Im bisher erörterten Umfang war daher die Nichtigkeitsbeschwerde zu verwerfen.

Begründet ist allerdings die Beschwerde insoweit, als in der Subsumtionsrüge (Z 10) die Beurteilung der Tat als bloß "minderschwerer" Raub im Sinn des Abs. 2 des § 142 StGB reklamiert wird.

Diese privilegierte Form des Raubes setzt voraus, daß die Raubtat ohne Anwendung erheblicher Gewalt an einer Sache geringen Wertes begangen wurde, nur unbedeutende Folgen nach sich gezogen hat und es sich um keinen schweren Raub (§ 143 StGB) handelt. Diese Voraussetzungen müssen kumulativ vorliegen (Foregger-Serini4 Anm. V zu § 142; Leukauf-Steininger Komm.3 § 142 RN 27 ff und die dort zitierte Judikatur).

Das Erstgericht hat die Raubtat nur deshalb nicht dem § 142 Abs. 2 StGB unterstellt, weil es die Geringfügigkeit des Wertes der Raubbeute - auch unter Bedachtnahme auf opferbezogene Faktoren (US 6, 20 f) - verneint hat.

Nach den Urteilsfeststellungen des Schöffengerichts wurde dem Raubopfer eine neuwertige Geldbörse (Anschaffungspreis 400 S) samt 600 S Bargeld abgenötigt (US 5), ihm jedoch über sein Andringen sogleich ein Betrag von 100 S aus der Beute wieder zurückgegeben.

Die Beurteilung der Frage der Geringwertigkeit einer Sache ist grundsätzlich nach objektiven Gesichtspunkten, gegebenenfalls unter Berücksichtigung opferbezogener Faktoren vorzunehmen (vgl.
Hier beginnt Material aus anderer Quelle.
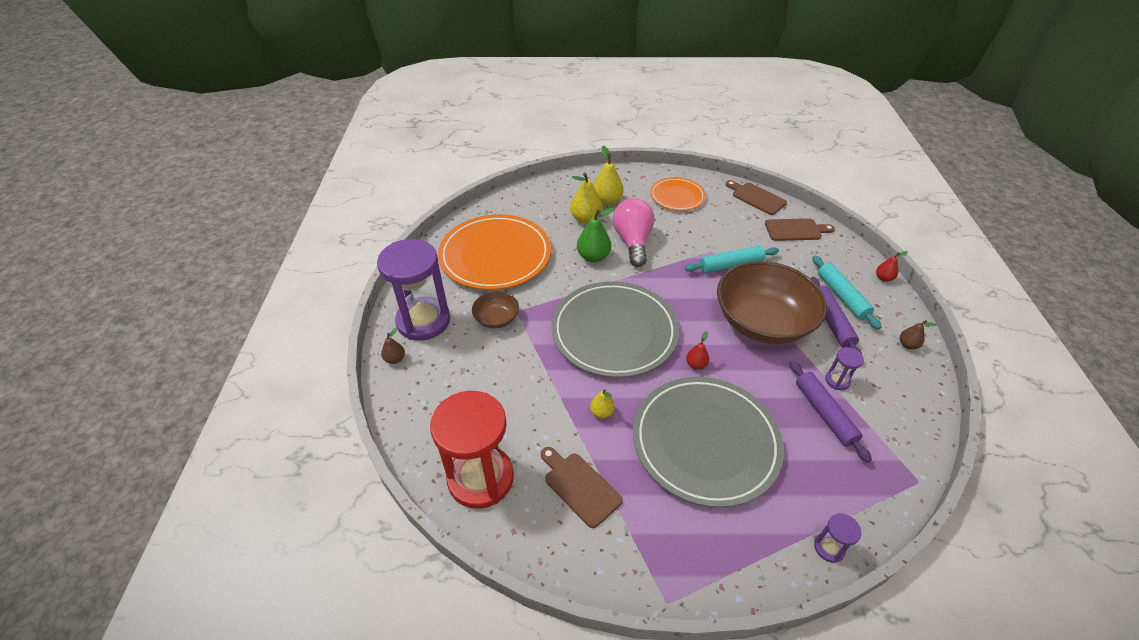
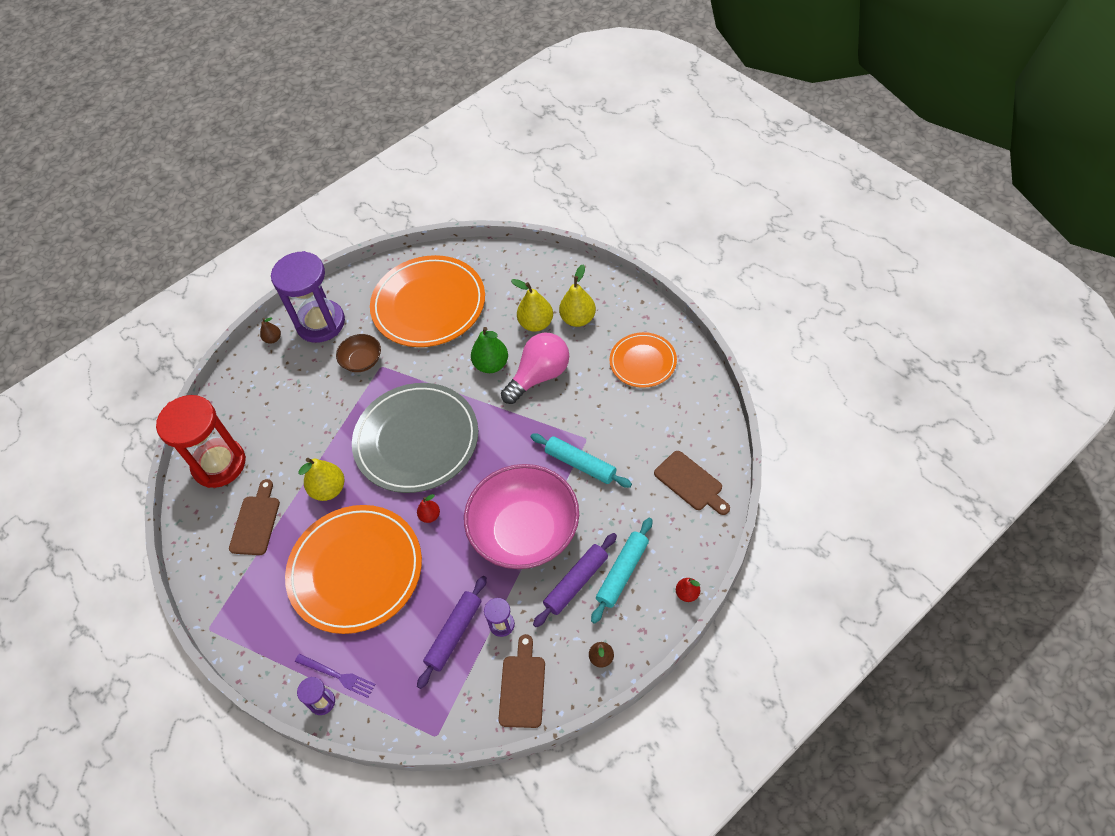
camera: 55 degrees right, 10 degrees up
(601, 412) = (329, 489): yellow pear -> yellow pear, size x1.78
(705, 442) = (355, 570): grey plate -> orange plate
(756, 198) = (712, 422): brown cutting board -> brown cutting board (522, 687)
(762, 322) = (525, 531): brown bowl -> pink bowl
(807, 519) = (337, 675): none -> purple fork

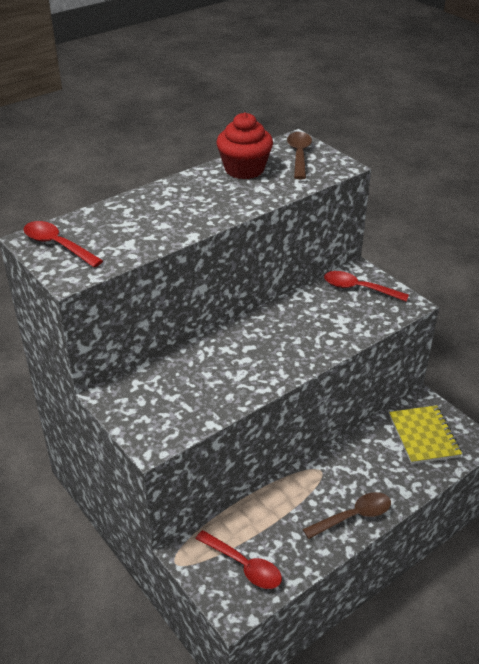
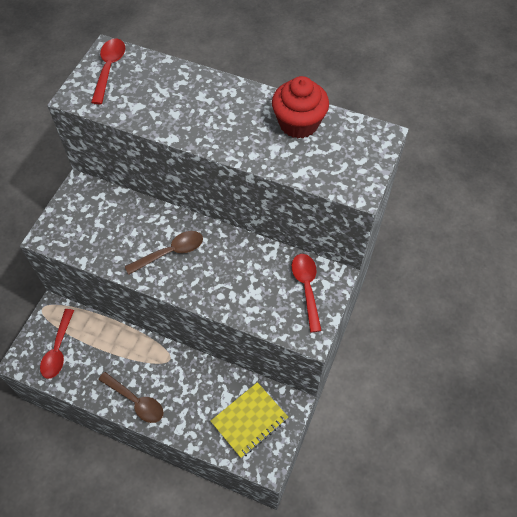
camera: 60 degrees right, 20 degrees up
(299, 155) = (354, 150): brown spoon -> brown spoon (171, 252)

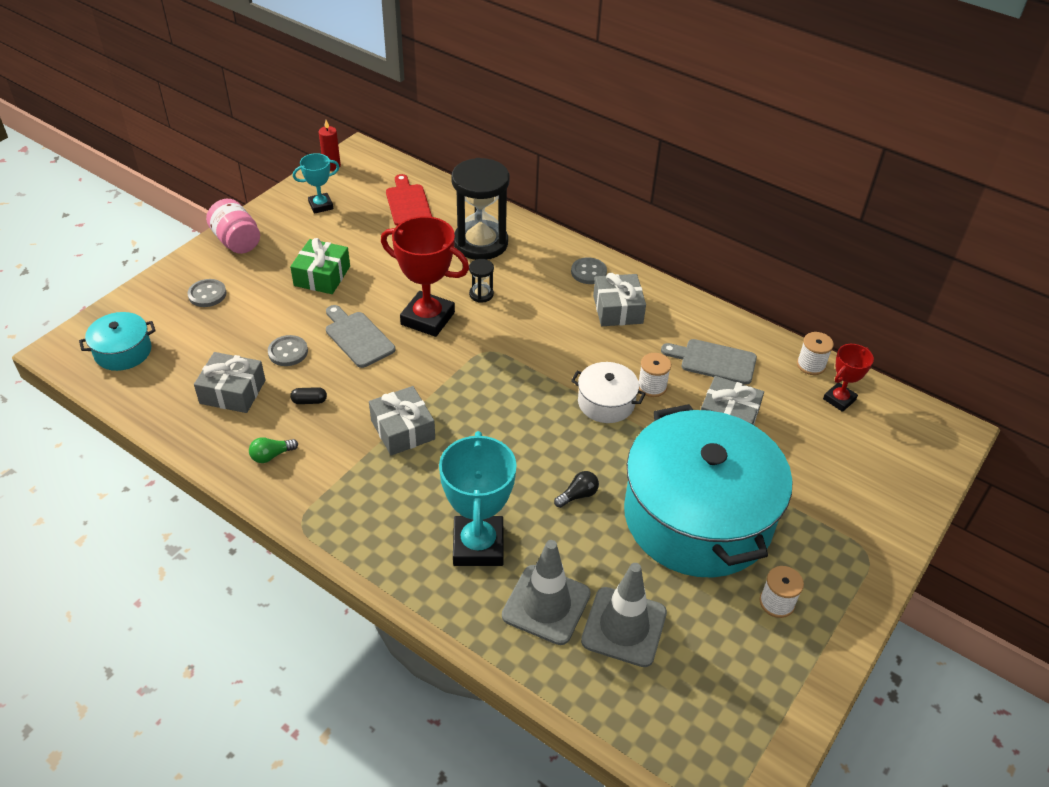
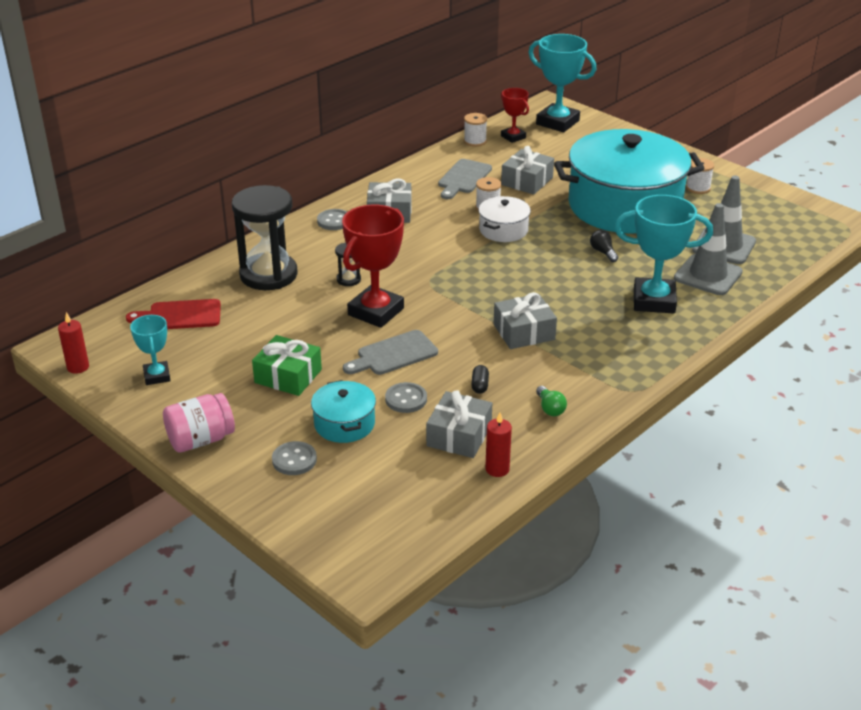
camera: 80 degrees left, 10 degrees down
(123, 351) = (379, 522): turquoise pot -> turquoise pot (344, 424)
(182, 421) = (497, 469): none -> red candle
(903, 442) = (557, 122): none -> turquoise trophy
SSt. 46/71 und 15 Os 52/91; Kienapfel BT II2 § 141 RN 13-15 und

Allgem. Vorbem RN 98; Leukauf-Steininger Komm3 aaO RN 31). Nur in

letzterer Hinsicht können demnach (auch) subjektive Kriterien

maßgebend sein. Die Grenze, bis zu welcher im allgemeinen (noch)

von einem geringen Wert einer Sache gesprochen werden kann, ist

(nunmehr) bei (maximal) 1.000 S anzusetzen (vgl. EvBl. 1989/112 =

NRsp 1989/121; EvBl. 1991/33 = NRsp 1990/253 ua).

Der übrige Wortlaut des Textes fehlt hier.